Long story short my older boys can't stand him and do not visit us, except once in a great while. My 13 yr is sad to see his dad in that condition. My husband has not worked in 4 years. I have a business that provides well for us, so I feel he thinks he shouldn't work. I've asked him to get a job several times but he just gets upset. He does have a bad back and he claims that's the reason he can't work. However he's constantly moving heavy furniture and picking up heavy items. To his defense, he helps me with all house hold chores and is a real handy man around the house. 

Maybe it's wrong to want him to work but he's only 54, too young to retire and if he worked maybe he wouldn't drink so much. I do resent that I have to be the provider and take care of all of our finances. I do know I'm an enabler because I give him money every day. If I don't, he use's the credit cards and runs them up. I'm really tired of living with a man that has no ambition or motivation, since I'm the opposite of that. We've split up several times but I always take him back. I feel like he needs me and that I need him. 

I had a hard child hood and my dad abandoned me several times so now I have a fear of being abandoned. I know my husband would never leave cause he needs me, but is that really a way to live? I would appreciate any suggestions or advice.


----------



## Acoa (Sep 21, 2012)

It is not unreasonable at all. If you don't need the money, he can do anything he wants. I envy his situation. If he is just drinking his days away he is wasting an opportunity that most people could only dream of.


----------



## CallaLily (Jan 13, 2011)

Sounds like a very co-dependent relationship, which isn't a good thing. You need to ask yourself why you feel you need him and why you feel he needs you? You probably feel like you're his caretaker, that is very common when you live with someone who is an alcoholic or drug addict. 
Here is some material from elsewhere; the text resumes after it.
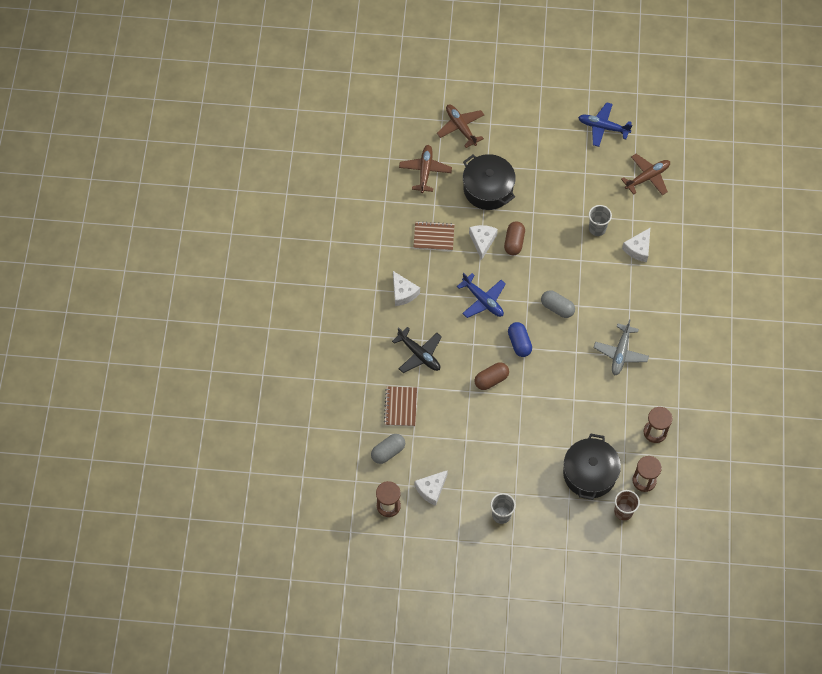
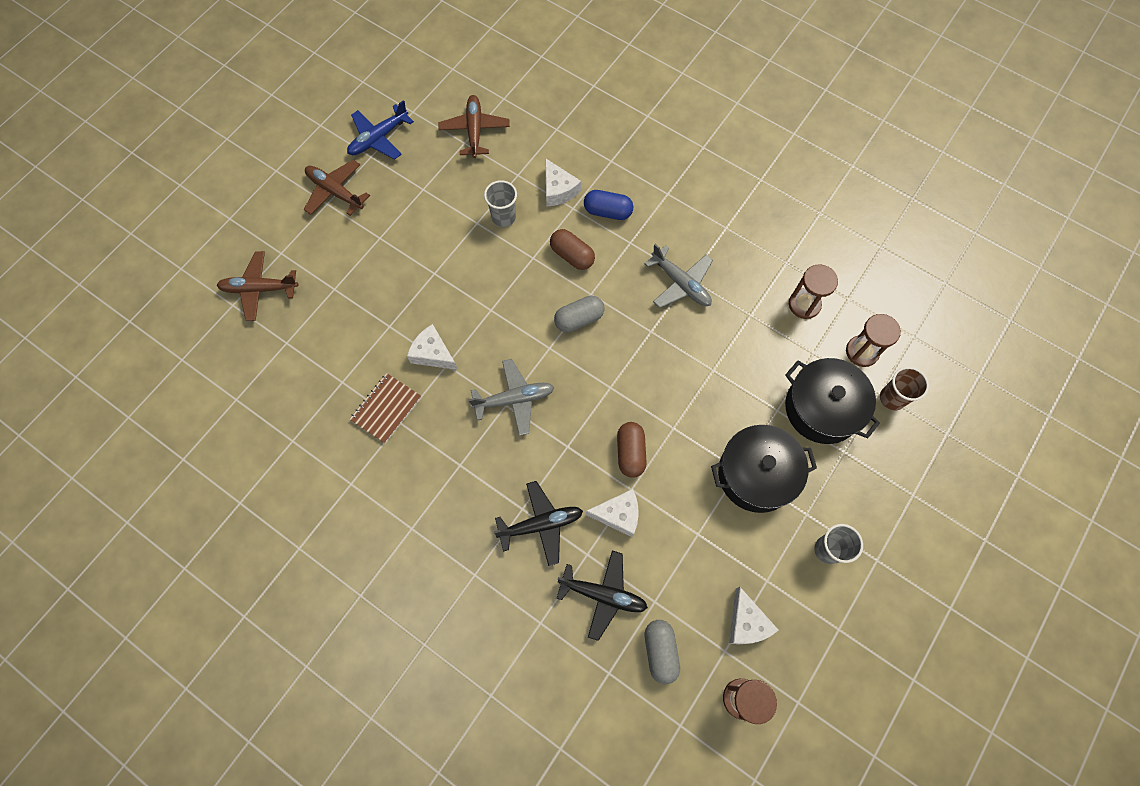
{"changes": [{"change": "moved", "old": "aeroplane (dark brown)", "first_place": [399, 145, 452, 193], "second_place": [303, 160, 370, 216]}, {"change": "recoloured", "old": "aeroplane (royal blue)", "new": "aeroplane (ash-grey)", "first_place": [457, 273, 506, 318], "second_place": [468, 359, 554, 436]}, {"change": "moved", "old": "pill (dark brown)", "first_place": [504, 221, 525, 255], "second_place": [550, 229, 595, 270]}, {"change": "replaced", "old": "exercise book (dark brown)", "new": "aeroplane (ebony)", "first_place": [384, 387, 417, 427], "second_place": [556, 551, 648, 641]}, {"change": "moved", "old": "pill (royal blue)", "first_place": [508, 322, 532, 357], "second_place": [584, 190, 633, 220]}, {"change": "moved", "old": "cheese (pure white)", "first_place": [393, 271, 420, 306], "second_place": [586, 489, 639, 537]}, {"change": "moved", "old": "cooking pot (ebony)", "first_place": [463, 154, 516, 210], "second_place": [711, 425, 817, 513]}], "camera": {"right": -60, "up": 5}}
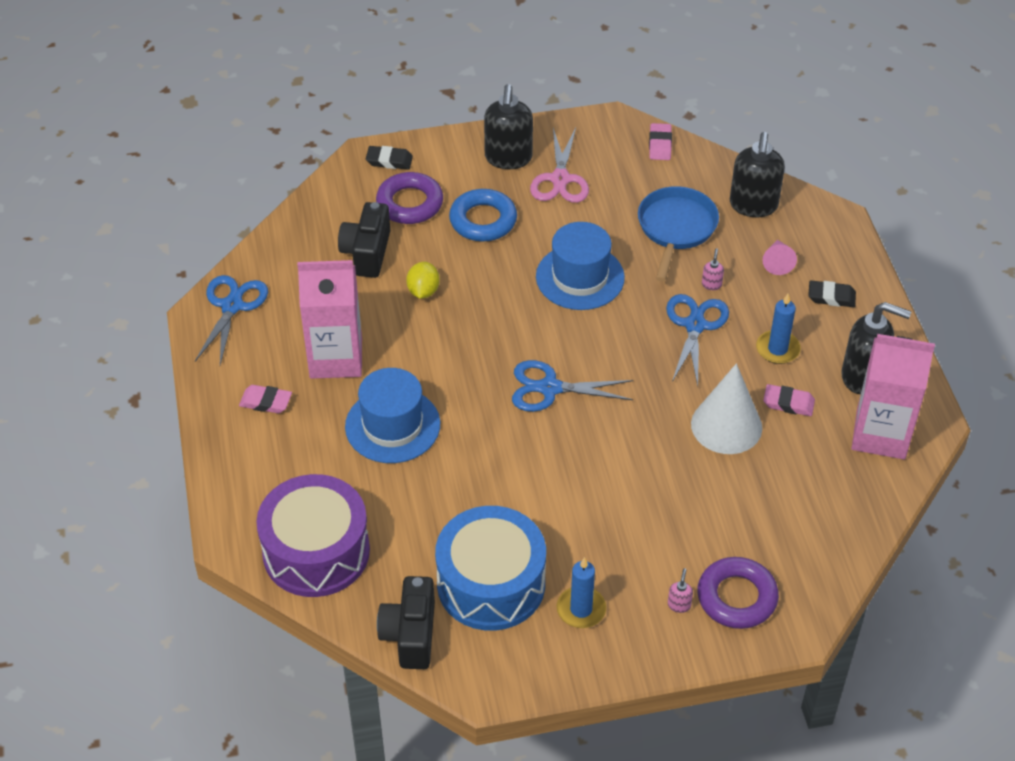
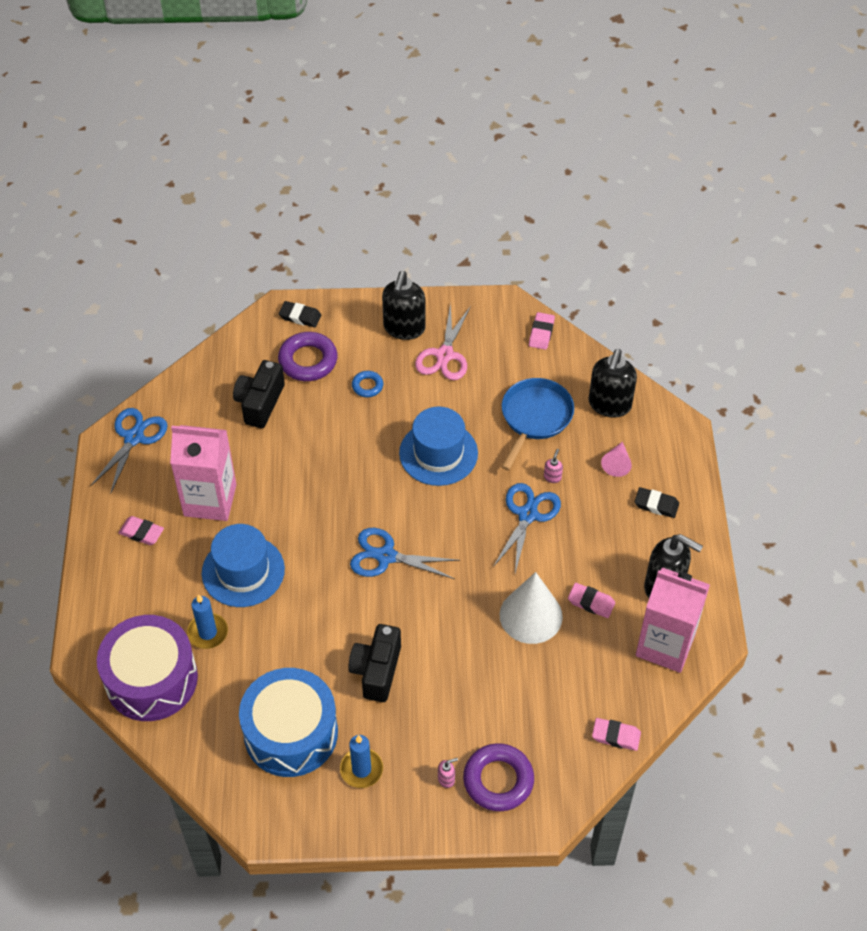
{"changes": [{"change": "moved", "old": "candle (royal blue)", "first_place": [756, 294, 801, 364], "second_place": [187, 594, 228, 649]}, {"change": "moved", "old": "camera (ebony)", "first_place": [377, 576, 435, 669], "second_place": [348, 624, 401, 702]}, {"change": "resized", "old": "torus (royal blue)", "first_place": [449, 189, 517, 241], "second_place": [352, 371, 383, 397], "factor": 0.53}, {"change": "turned", "old": "soap dispenser (pink)", "first_place": [668, 568, 693, 613], "second_place": [438, 758, 458, 788], "degrees": 45}, {"change": "added", "new": "gum eraser (pink)", "second_place": [592, 718, 641, 751]}, {"change": "removed", "old": "lemon (bright yellow)", "first_place": [406, 262, 440, 299]}], "camera": {"right": 10, "up": 5}}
Has he been to AA or in any type of counseling? Have you been to any alanon meetings or any type of counseling? if not I would suggest you give that a try. You can suggest all of that to him, but he will likely not go, but might be worth a shot. 

As far as him working, I don't think its unreasonable of you to feel that he should, but is he a functioning alcoholic? In others words do you feel he can hold down a job? Or is it it so bad that probably wouldn't work out? 

He doesn't need a fixer or anyone to enable him, he needs actual help. To him he sees you as always taking him back no matter what, so therefore he feels no real need to change. He will keep doing what he has always done, because he can.Think about what it is you really need, you probably NEED to take care of you, because its all you can do really.


----------



## Desperate wife (Dec 7, 2012)

He is a functioning alcoholic because he has worked in the past off and on, but never really liked it. It bothers me that i have to financially support him and he thinks that's ok. My business usually slows down in December, i decided i would cut his "daily budget" in half and asked him to get a job to help out. He only said "I'll try". I of course was furious! He on the other hand is upset that i cut his budget and doesn't think it's fair.
He refuses to go to any AA meetings or seek counseling since he feels like he doesn't have a problem.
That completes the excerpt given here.